A list of 10 recommendations in the report released last week includes the development of new national tests and the expansion of college-based preparation programs from four years to five.

“We need to professionalize teaching,” said Joan Baratz-Snowden, the deputy director of educational issues for the AFT, which represents 1 million teachers and other personnel in schools, municipalities, colleges, and the health-care industry. “It is a new day. Standards-based education is significantly different, and we have to prepare teachers to be successful in it.”

The report is one of many proposals developed since the 1980s that calls for more rigorous teacher-preparation and -licensure programs. The National Commission on Teaching & America’s Future made similar recommendations in the 1990s. The Holmes Group and the Carnegie Task Force on Teaching as a Profession shared similar opinions in 1986.

Screening Candidates

Prepared by a task force made up of AFT members and former members, “Building a Profession: Strengthening Teacher Preparation and Induction” calls for a national voluntary assessment to screen teacher education candidates before their entry into such programs.
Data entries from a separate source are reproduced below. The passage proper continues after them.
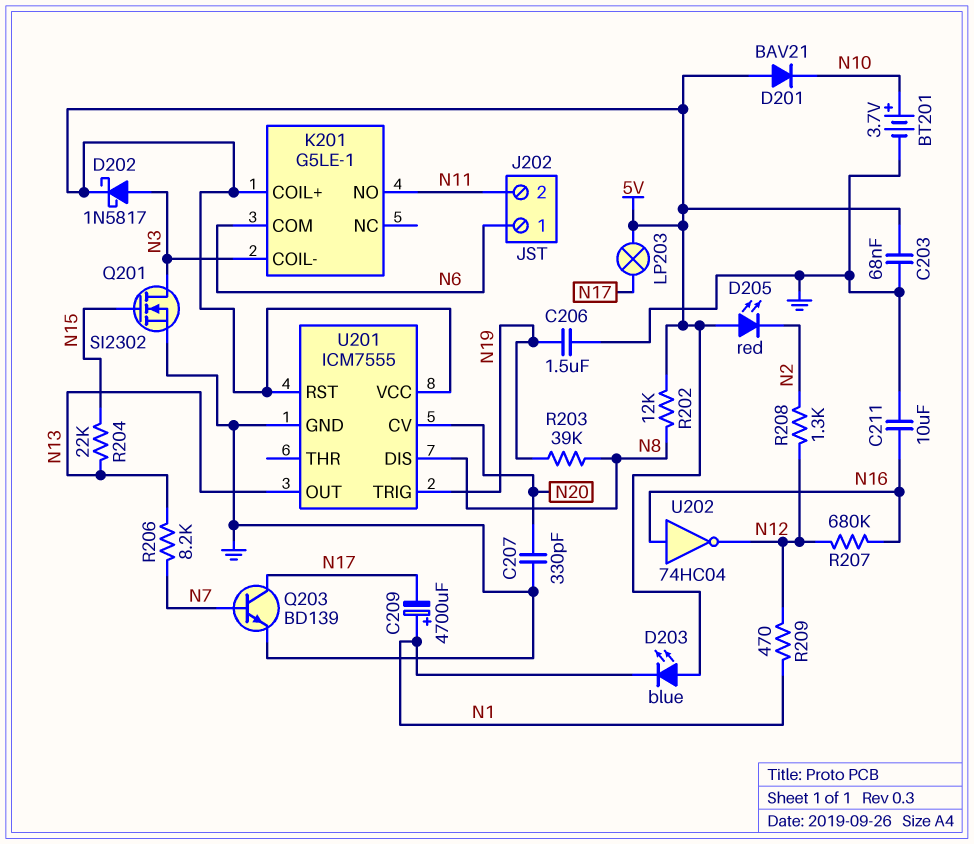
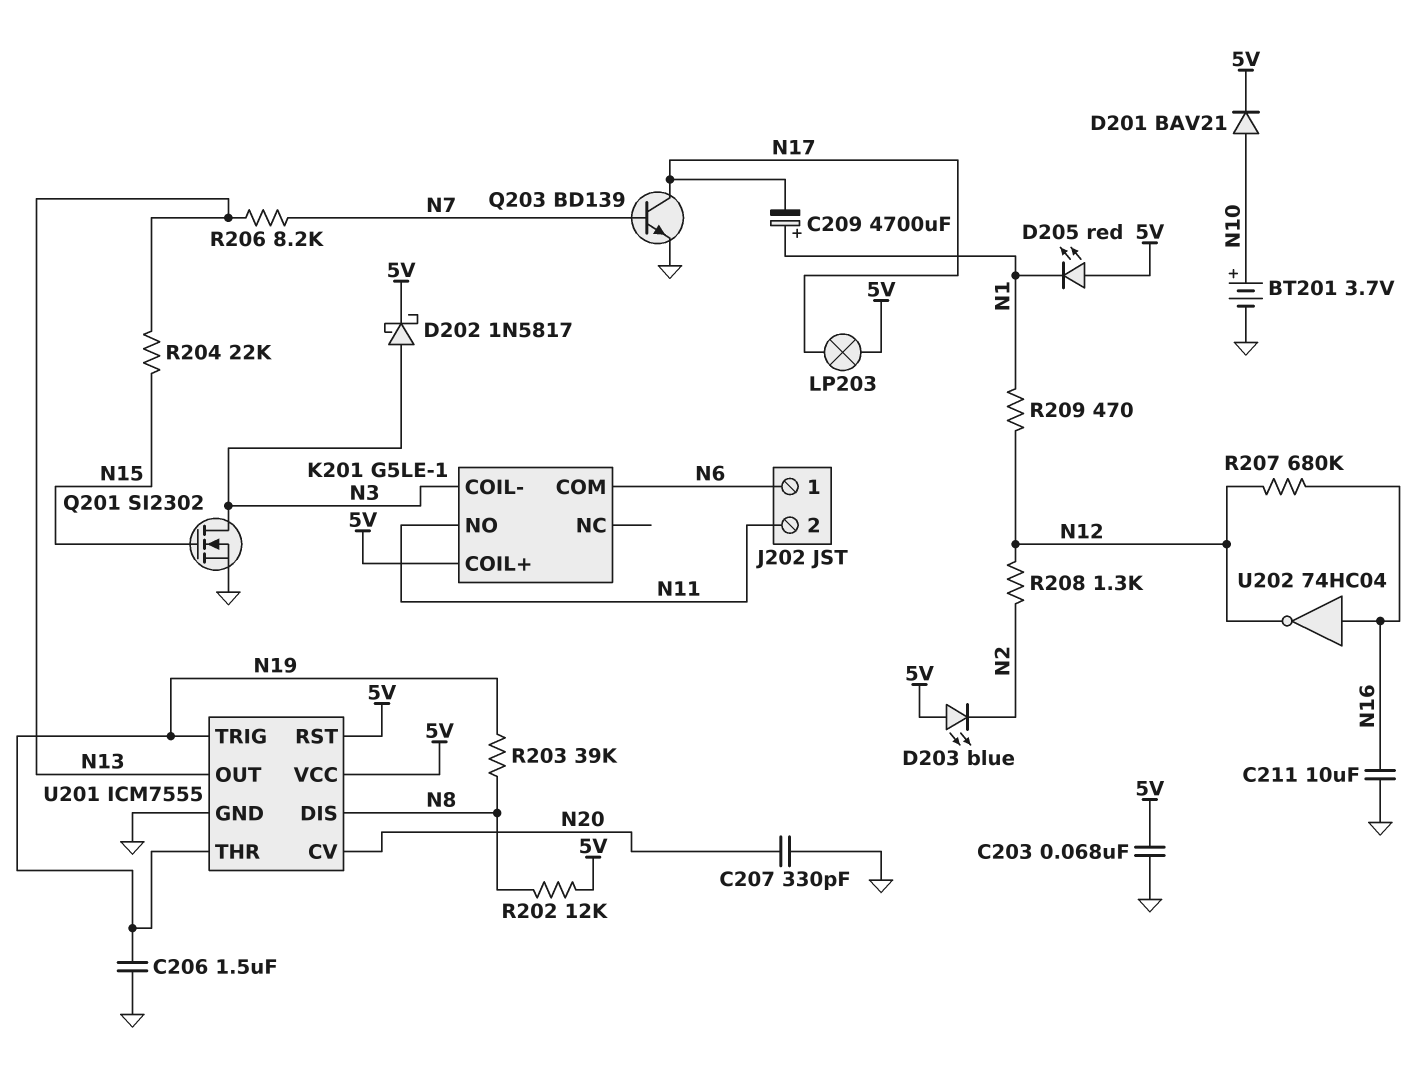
D201: diode BAV21 (A 5V, K N10) -> diode BAV21 (A N10, K 5V)
D203: LED blue (A 5V, K N1) -> LED blue (A 5V, K N2)
D205: LED red (A 5V, K N2) -> LED red (A 5V, K N1)
U201 pin THR: none -> N19

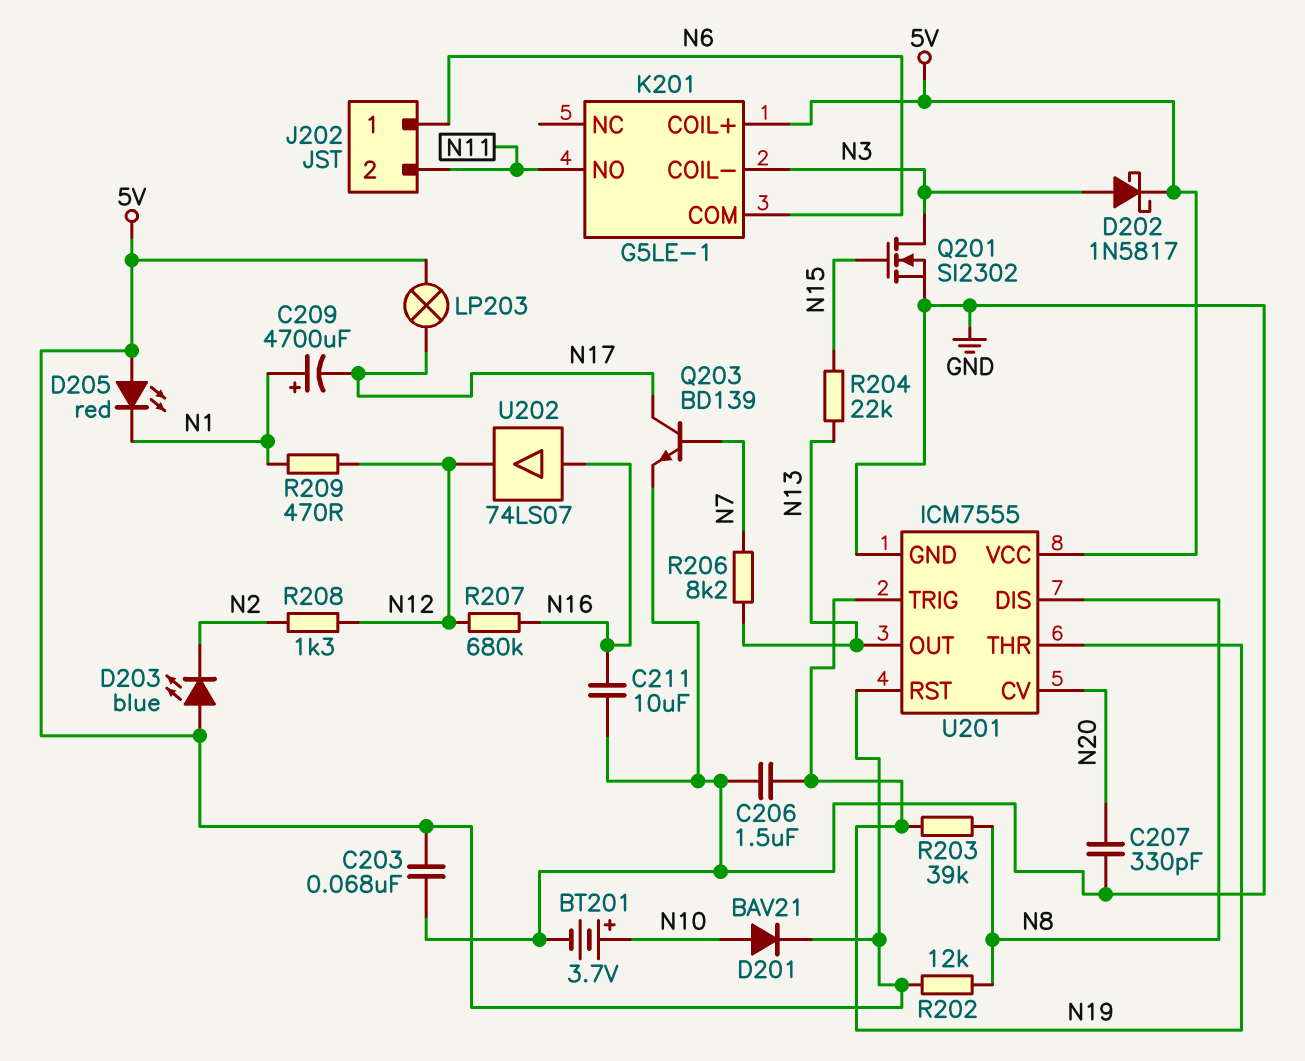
U202: NOT 74HC04 (in N16, out N12) -> buffer 74LS07 (in N16, out N12)

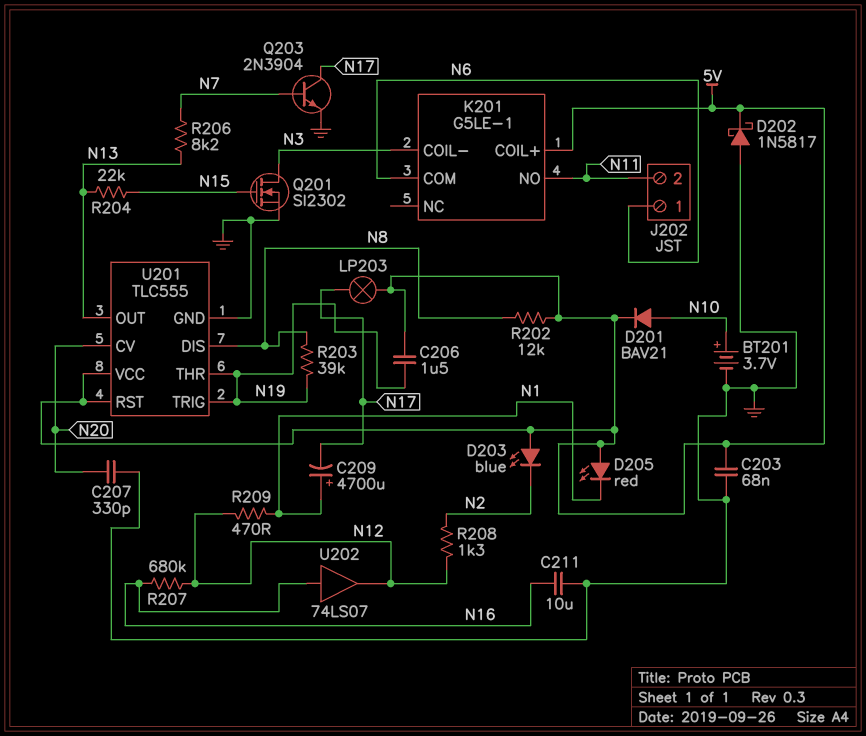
C206: 1.5uF (GND, N19) -> 1.5uF (5V, N19)
D202: schottky 1N5817 (A N3, K 5V) -> schottky 1N5817 (A GND, K 5V)
Q203: NPN BD139 (B N7, C N17, E GND) -> NPN 2N3904 (B N7, C N17, E GND)
U201: ICM7555 -> TLC555

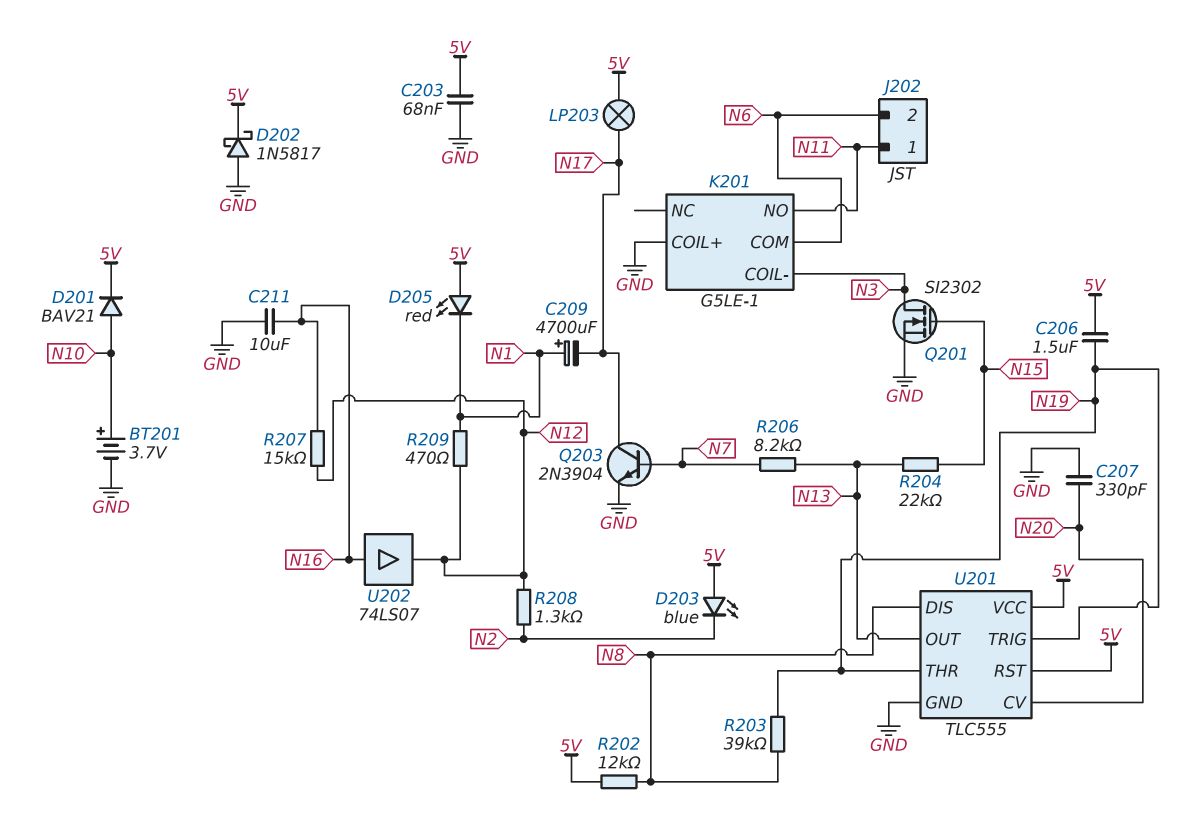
J202 pin 1: N6 -> N11
J202 pin 2: N11 -> N6
K201 pin COIL+: 5V -> GND
R207: 680k (N12, N16) -> 15k (N12, N16)

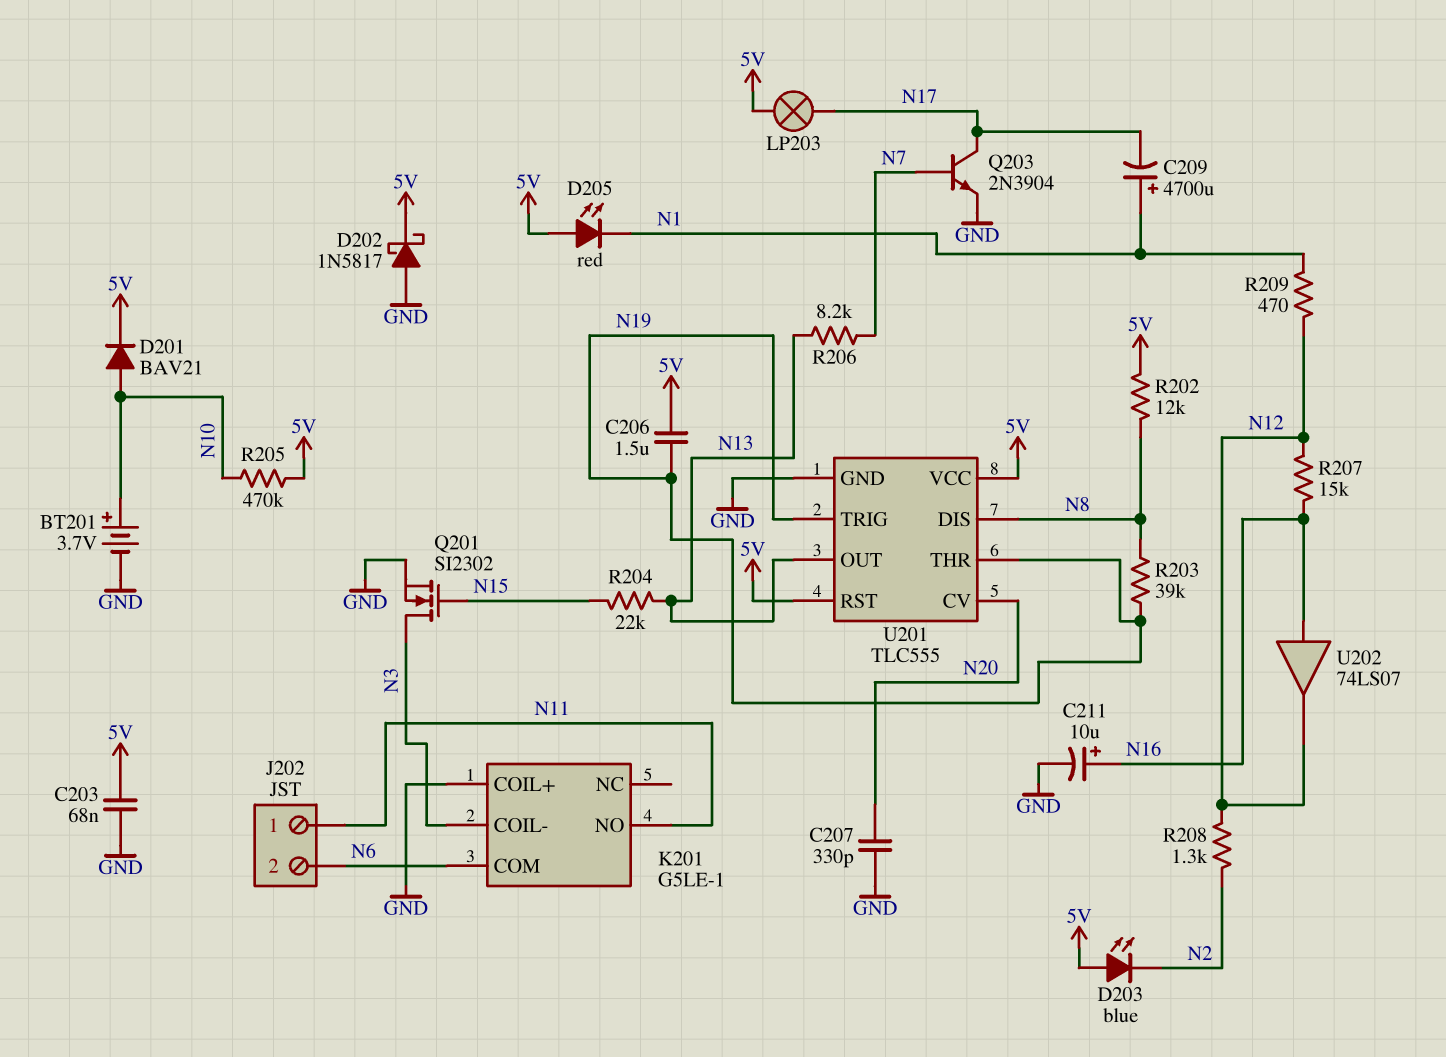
C211: 10uF (GND, N16) -> 10uF (plus N16, minus GND)
R205: none -> 470k (5V, N10)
The test should require prospective teachers to demonstrate college-level proficiency in mathematics, science, English/language arts, and the area of history, geography, and social studies, the task force says. A second assessment should be given before teachers are awarded state licenses.

“These new examinations should aim for a level of rigor that is consistent with what entry-level teachers in high-performing countries are expected to know,” the report argues. Both national exams would test knowledge of academic content and pedagogy.

The AFT’s call for new assessments suggests that the union is unhappy with current tests for teaching, many of which the group helped design, said David G. Imig, the executive director of the American Association of Colleges for Teacher Education, based in Washington.

This is a “fairly loud statement” of dissatisfaction with the existing cadre of tests, Mr. Imig said.

Still, persuading states and colleges to adopt the proposed assessments would be difficult, said Leo W. Pauls, the executive director of the Renaissance Group, an Emporia, Kan.-based coalition of 22 colleges. Its members’ teacher-preparation programs produce one in every 15 teachers in the United States.

“I don’t think anybody is concerned about not measuring up, but it just doesn’t work that easily,” Mr. Pauls said. “There are so many differences between and among states.”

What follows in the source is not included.